One day, Shikha meets Akash, an unsuccessful theatre artist and a divorcee at a bus stop. He practices drama with his friends in the floor above Shivani's Bharatanatyam classes.  They start off as friends, but slowly start getting close and visit places non-romantically.

Shruti has a crush on her boss, who often tries to set her up with men for her to go out with, but the idea fails. One day, Shruti visits her boss's home to convey her feelings, but is shocked when she discovers her boss in bed with another man, showing that he is gay. Shruti immediately quits her job and enrolls in a new company. There, she discovers that Monty also works there. Monty helps her get the job with his relations with his boss and they become friends. Monty also conveys that his mother has found an ideal bride for him, and asks Shruti's help with the wedding shopping. After the wedding shopping, they sit on a seashore and drink and smoke. When Shruti confronts him, he says that he will quit if his wife wants him to after marriage and respect whatever his wife says. Shruti, moved by this statement, slowly starts falling for Monty.
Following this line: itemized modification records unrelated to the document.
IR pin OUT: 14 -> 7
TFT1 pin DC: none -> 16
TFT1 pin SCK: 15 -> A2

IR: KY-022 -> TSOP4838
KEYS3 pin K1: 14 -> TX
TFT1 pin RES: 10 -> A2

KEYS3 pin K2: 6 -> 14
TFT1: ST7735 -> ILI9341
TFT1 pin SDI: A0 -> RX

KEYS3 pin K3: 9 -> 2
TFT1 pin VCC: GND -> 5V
During one of Ranjit and Neha's trips in Rahul's house, Neha forgets her phone. Rahul finds it in his house and gives it to Ranjit, who in turn asks someone to give it to Neha. Rahul, who witnesses this, realizes that Ranjit's girlfriend is Neha and gets heartbroken.
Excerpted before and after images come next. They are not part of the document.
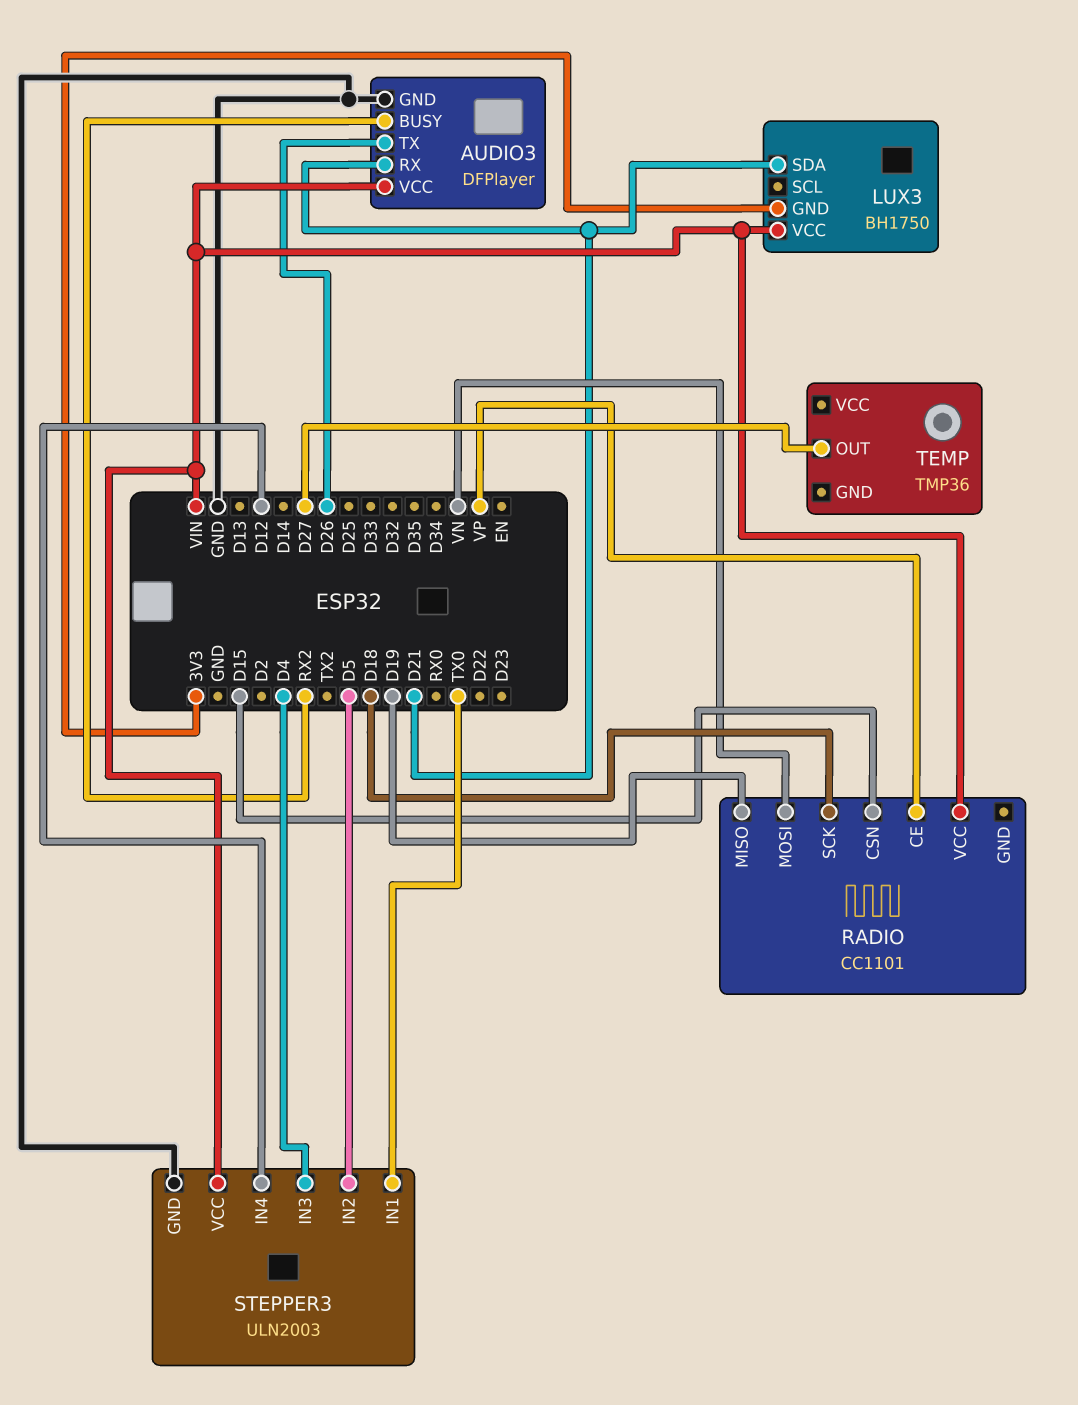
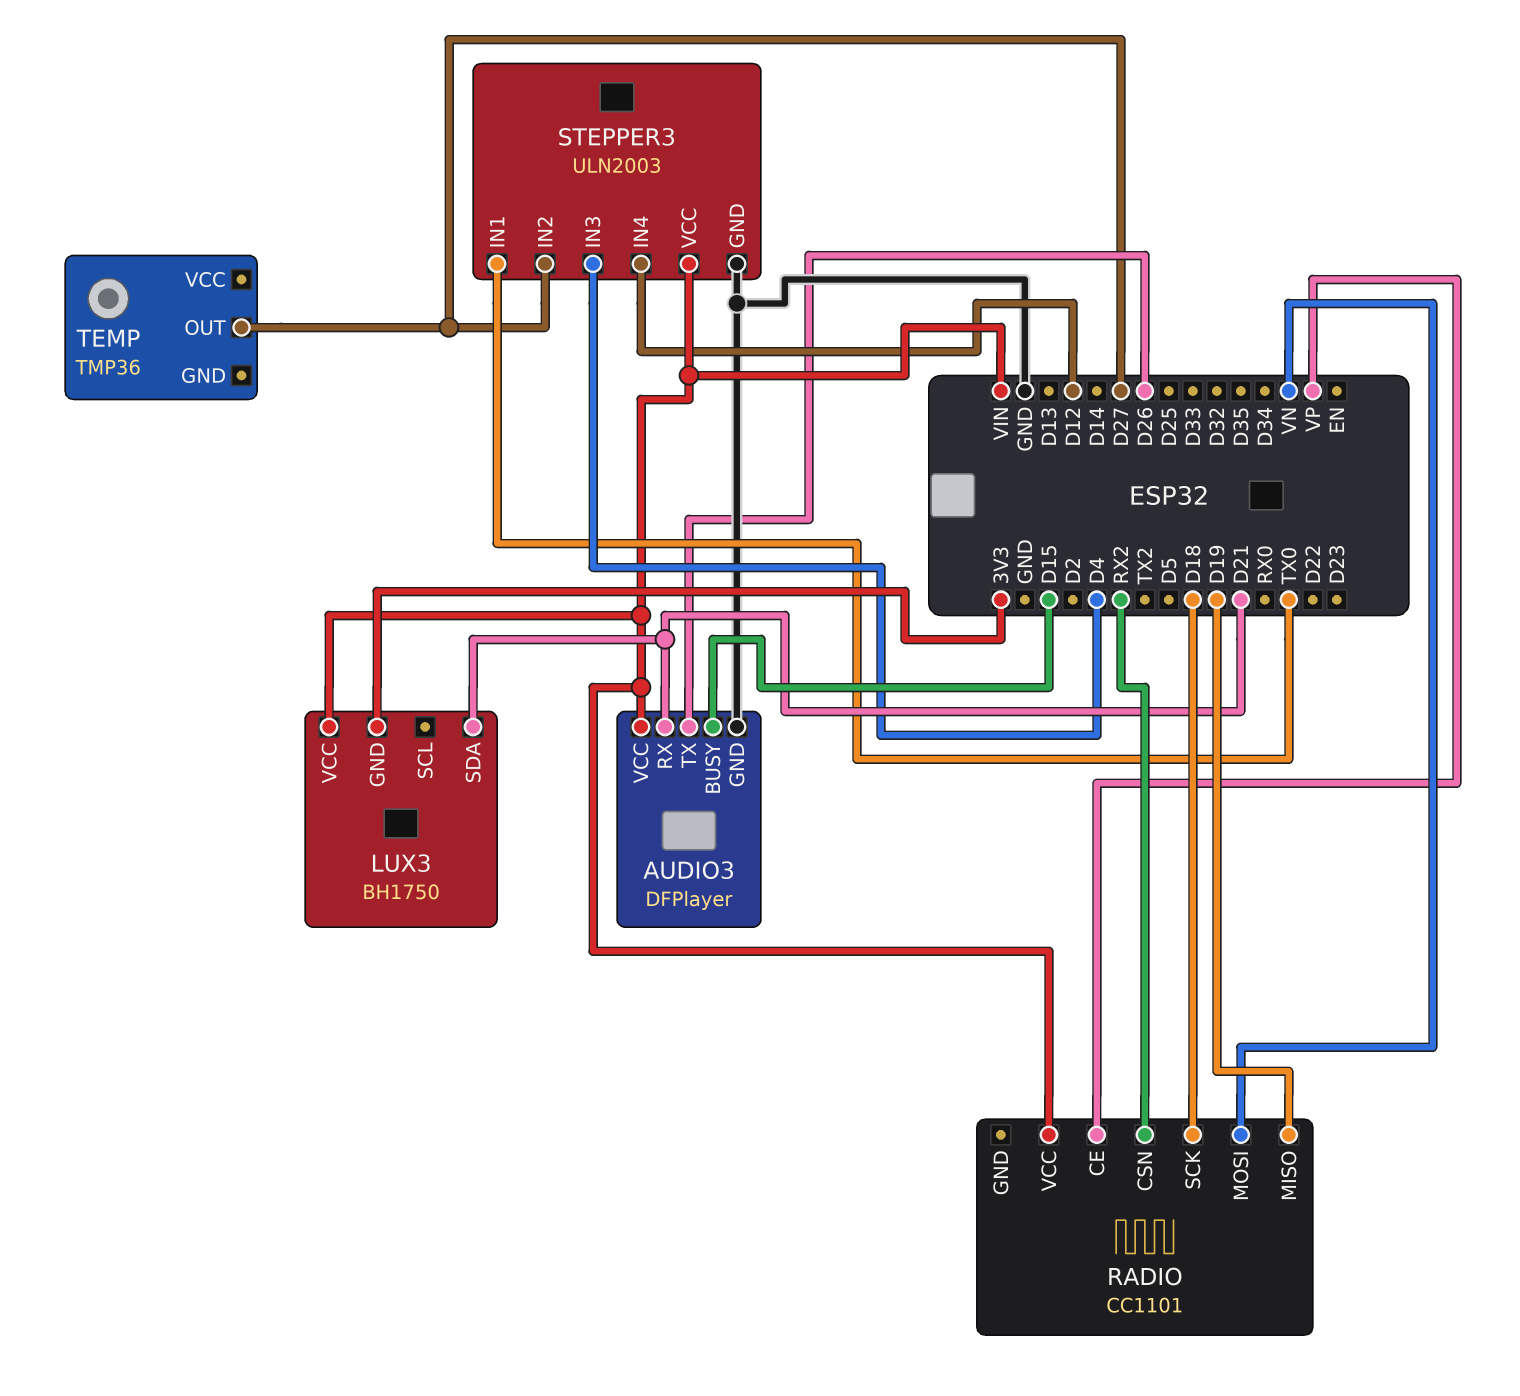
AUDIO3 pin BUSY: RX2 -> D15
RADIO pin CSN: D15 -> RX2
STEPPER3 pin IN2: D5 -> D27

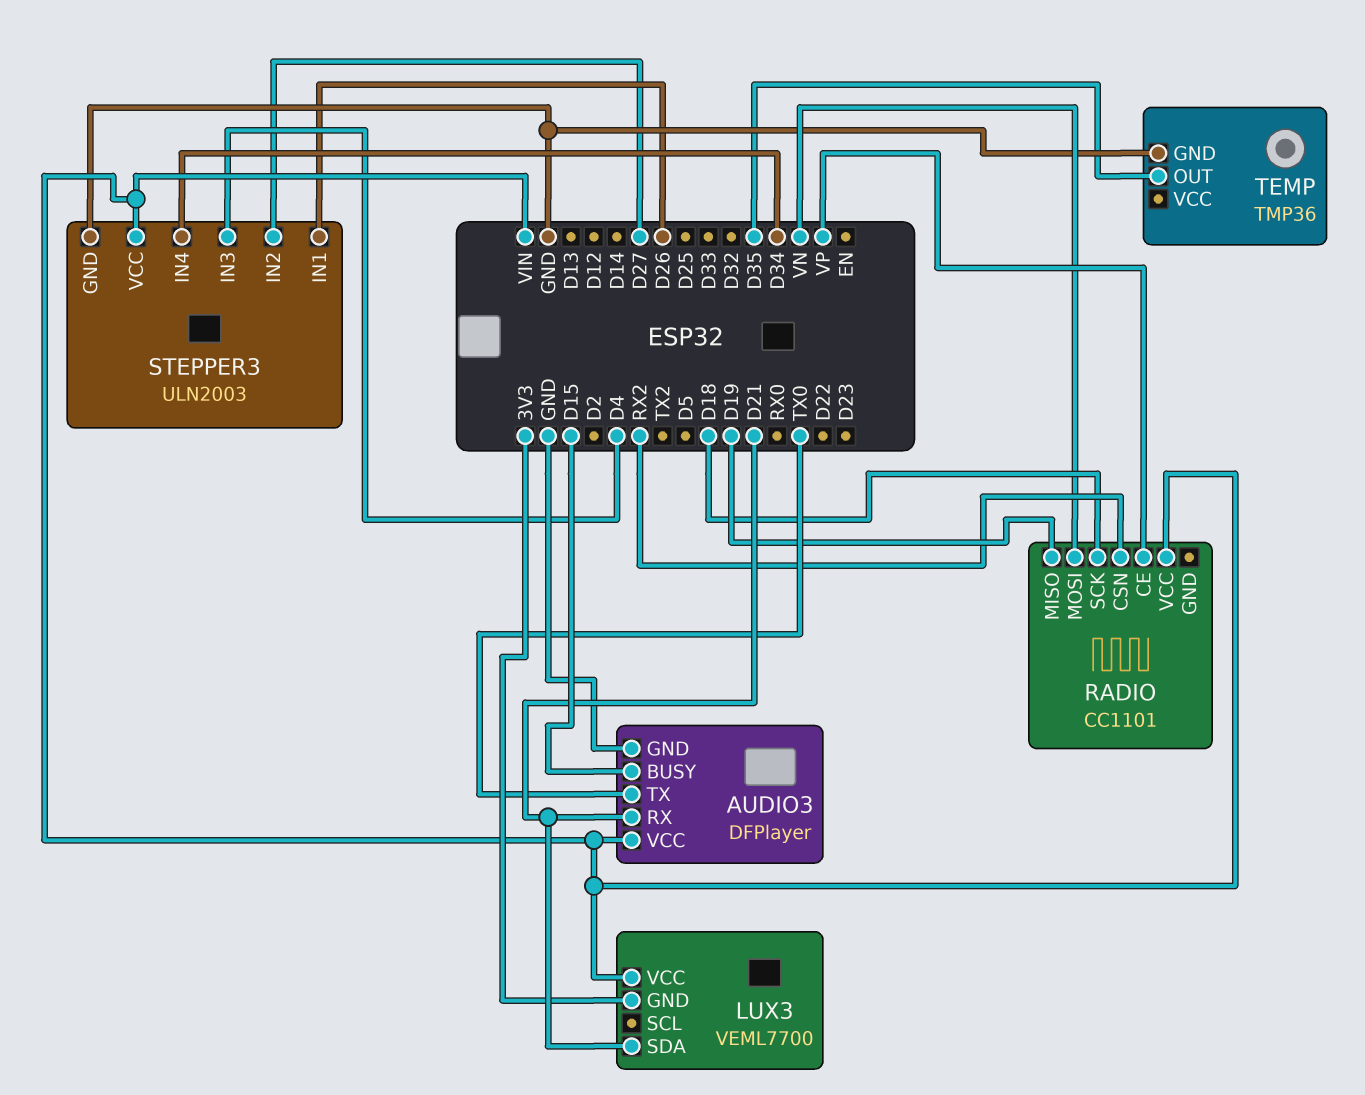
AUDIO3 pin TX: D26 -> TX0
LUX3: BH1750 -> VEML7700
STEPPER3 pin IN1: TX0 -> D26
STEPPER3 pin IN4: D12 -> D34
TEMP pin GND: none -> GND
TEMP pin OUT: D27 -> D35

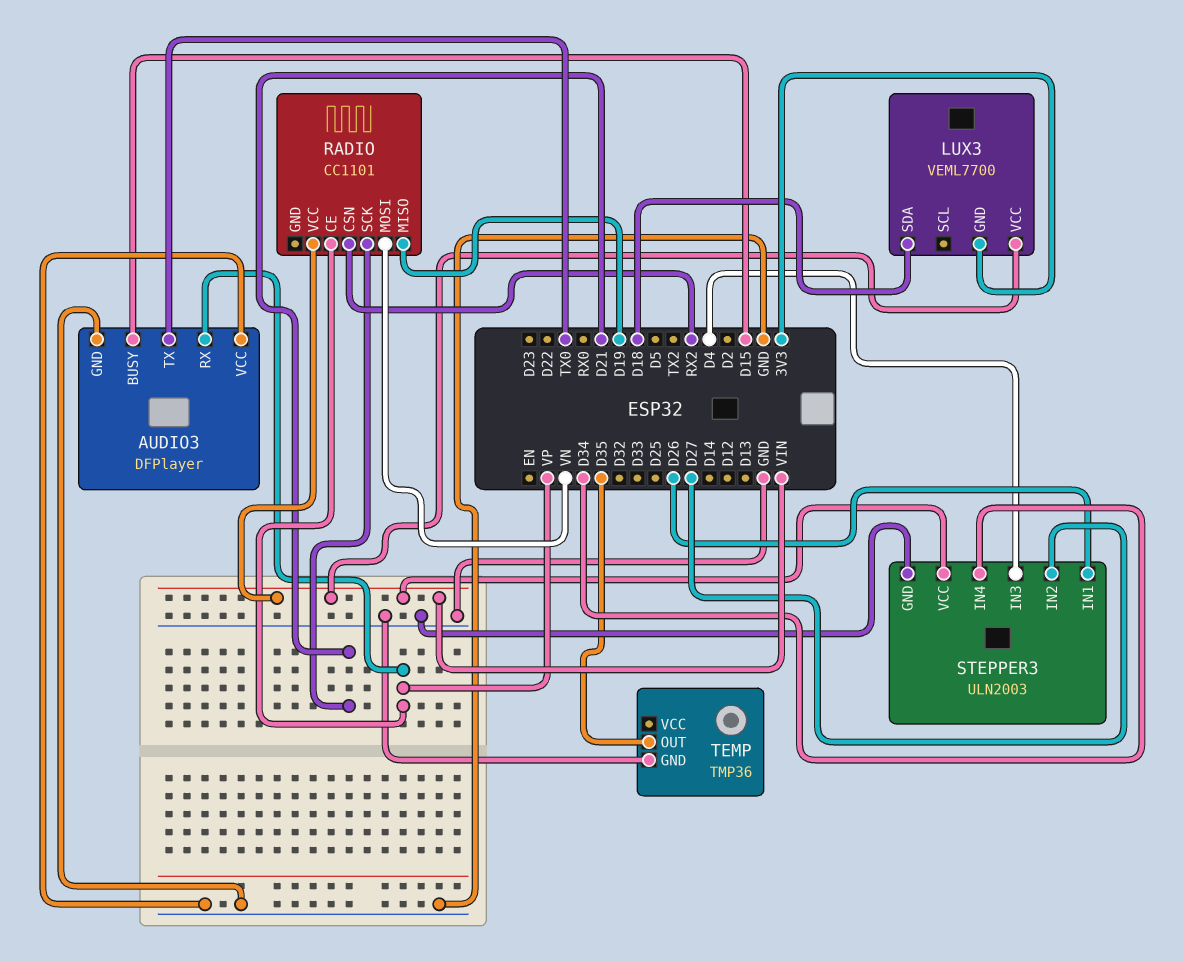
AUDIO3 pin RX: D21 -> VP
AUDIO3 pin VCC: VIN -> GND
LUX3 pin SDA: D21 -> D18
RADIO pin SCK: D18 -> D21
Amol and Shivani, who have rekindled their love, attempt to get Shivani out of the old-age home. But the youngster who manages the old-age home insults Amol and Shivani, giving them a heartbreak.

During another trip in Rahul's house, Neha asks Ranjit about their future, at which point Ranjit says that they are doing it only for pleasure, and says that Neha has used him for promotions. When Neha retaliates by saying that she was the one being used, Ranjit insults her and says that she hasn't only asked him for money, which he throws on Neha. Neha, upset, attempts suicide by drinking phenyl.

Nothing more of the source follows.